General Motors Co. rode expense cuts from its bankruptcy and strong sales of redesigned models to its first quarterly net income in nearly three years.
The $865 million first-quarter profit is a dramatic reversal from the huge $6 billion loss in the same period last year. The last time the company made a quarterly profit was the second quarter of 2007, when it earned $891 million.
The Detroit automaker said it made money because debt and other expenses were slashed by its stay in bankruptcy court, and because of strong new-model sales. It also generated higher revenue from fast growth in Asia and South America.
The earnings of $1.66 per share from January through March are stunningly different from the first quarter of last year, when the largest U.S. automaker lost $9.78 per share as it skidded toward bankruptcy protection.
First-quarter revenue soared 40 percent to $31.5 billion.

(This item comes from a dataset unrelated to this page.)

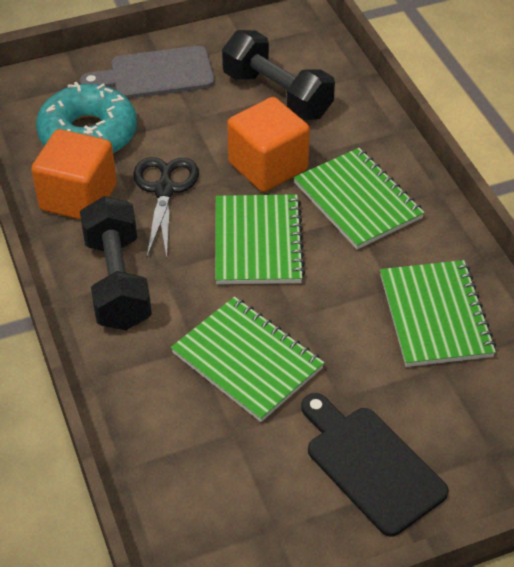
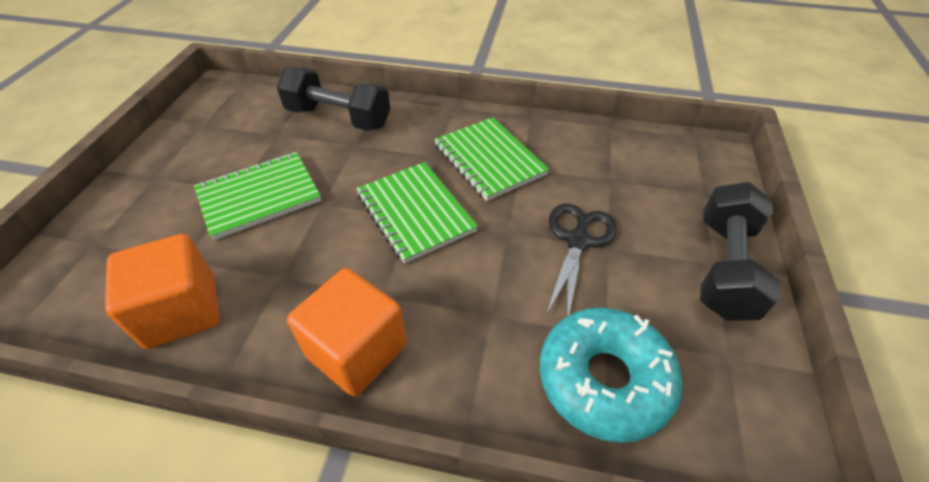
black cutting board: 1 -> 0
green notebook: 4 -> 3
grey cutting board: 1 -> 0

New models such as the Chevrolet Equinox small sport utility vehicle and the Buick LaCrosse luxury sedan lifted GM's North American operations to a $1.2 billion profit, compared with a $3.4 billion loss in the year-earlier quarter. North America had been a continual drain on GM's profits before its bankruptcy filing last year.
CEO Ed Whitacre has predicted a full-year profit as U.S. auto sales continue their slow recovery. That could lead to a public stock offering late in the year and full repayment of the $50 billion in U.S. government aid that stopped GM from going under last year.
The U.S. government now owns 61 percent of the company.